Todos los que aman a Dios y siguen sus mandamientos declaran constantemente en las Escrituras sobre esta cualidad de Dios, escribiendo cánticos de alabanzas y maravillándose de ella. El Rey David siempre la menciona en sus salmos: "Fieles son todos sus mandamientos" (salmos 111:7); "De generación en generación es tu fidelidad" (119:90); "Jehová, hasta los cielos llega tu misericordia, y tu fidelidad alcanza hasta las nubes" (salmos 36:5). También el profeta Jeremías declara "Grande es tu Fidelidad" (lamentaciones 3:23). Obviamente esto no quita que los personajes descriptos en la Biblia no hayan tenido sus momentos de incertidumbre al respecto. Abundan ejemplos de cómo algunos llegaron a dudar de la fidelidad de Dios, preguntándose en repetidas ocasiones si a Dios realmente le importa, si no se olvidó de ellos o directamente los abandonó. Es el caso de Job y David, entre otros. Sin embargo, tarde o temprano buscaron vencer esas dudas y aferrarse, en consecuencia, a la fidelidad de Dios y creer en Su Palabra.

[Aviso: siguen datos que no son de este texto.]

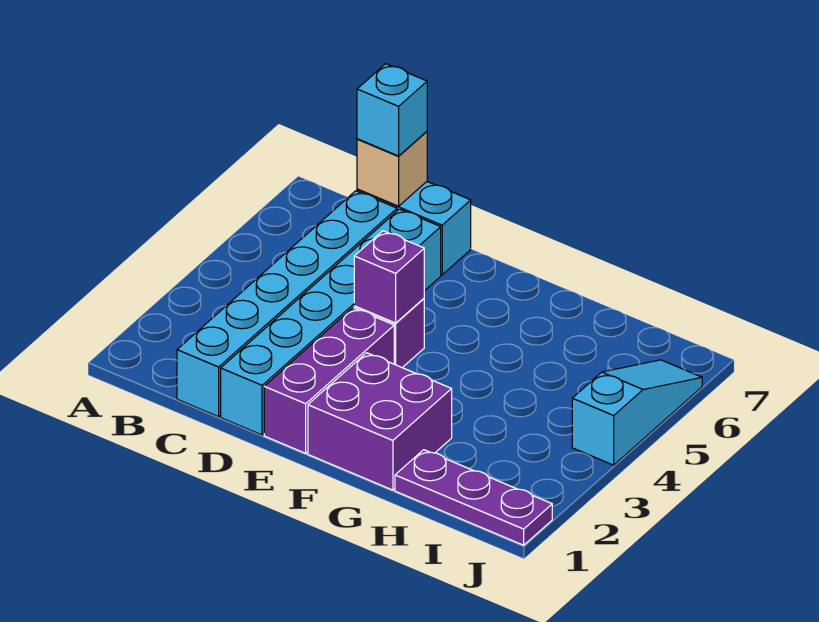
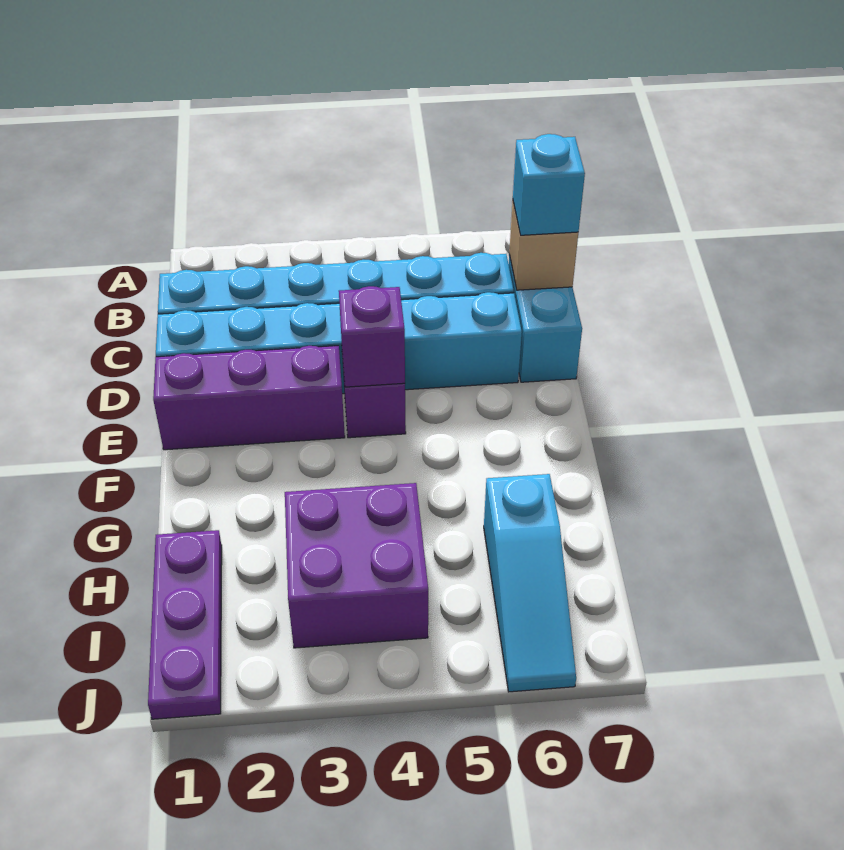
purple brick F1:G2 level 1 -> purple brick H3:I4 level 1
cyan slope J4:J6 level 1 top 4 -> cyan slope H6:J6 level 1 top H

En el Nuevo Testamento, este atributo de Dios se manifiesta concretamente a través de la figura de Su Hijo. Jesús mismo es la encarnación de la fidelidad divina. Todo su ser es la expresión y muestra palpable de ello. Todo lo que dijo, hizo e incluso lo que permitió que sucediera fue para cumplir con su promesa de redención. Es por ello que durante el tiempo que habitó entre nosotros, constantemente se dedicó a sanar, enseñar, aconsejar, alentar y amar. Él varias veces lo declara: "porque así conviene que cumplamos toda justicia" (Mateo 3:15); "No penséis que he venido para abrogar la ley o los profetas; no he venido para abrogar, sino para cumplir. Porque de cierto os digo que hasta que pasen el cielo y la tierra, ni una jota ni una tilde pasará de la ley, hasta que todo se haya cumplido" (Mateo 5:17-18); "Mas todo esto sucede, para que se cumplan las Escrituras de los profetas" (Mateo 26:56). Jesús se refiere con esto al plan de salvación de Dios a través de Su justicia llevada a cabo en su muerte y resurreción. 

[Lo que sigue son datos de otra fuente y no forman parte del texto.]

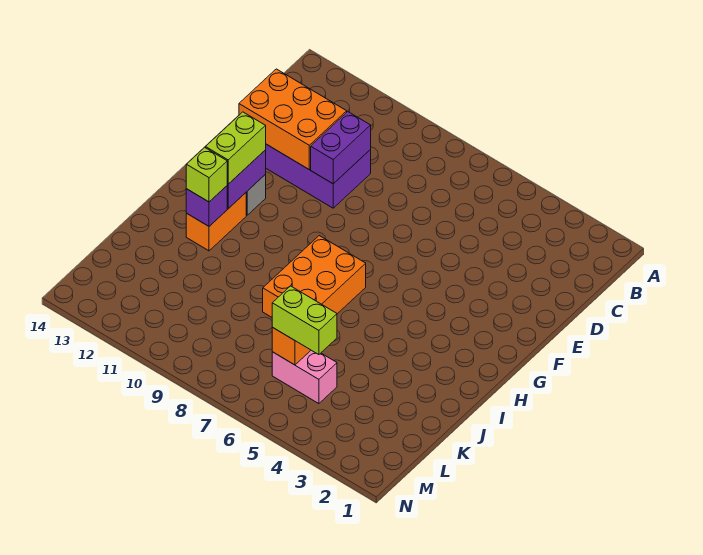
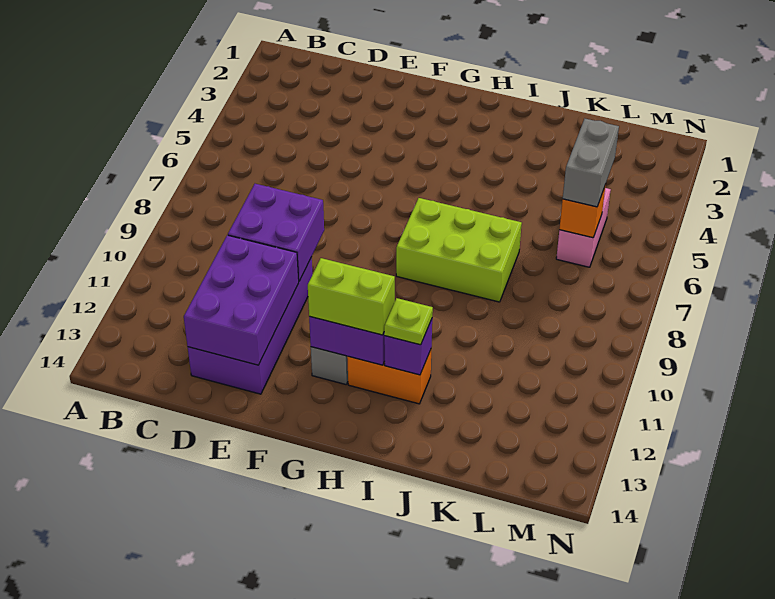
purple brick D10:E10 level 2 -> purple brick D9:E10 level 2
orange brick D11:E13 level 2 -> purple brick D11:E13 level 2
orange brick H7:J8 level 1 -> lime brick H7:J8 level 1
lime brick I12 level 3 -> lime plate I12 level 3
lime brick L5:L6 level 3 -> grey brick L5:L6 level 3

El momento donde se demuestra con mayor claridad la fidelidad de Jesús hacia Su Padre, y en consecuencia, hacia todos nosotros, es cuando ora en Getsemaní. Allí les confiesa a sus dicípulos la intensa angustia que siente: "mi alma está muy triste, hasta la muerte" (Mateo 26:38). En ningún otro momento Jesús les declara tan abiertamente sentir tanto dolor. Sabía lo que le aguardaba, ya sentía el gran peso de semejante sacrificio. Y por ello, le ora a Dios: "Padre mío, si es posible, pase de mí esta copa; pero no sea como yo quiero, sino como tú" (Mateo 26:39). Por más que ya sintiera un intenso dolor y angustia por lo que le esperaba y que era conciente de que sería increíblemente mucho más brutal y arrollador, Él eligió obedecer hasta el final.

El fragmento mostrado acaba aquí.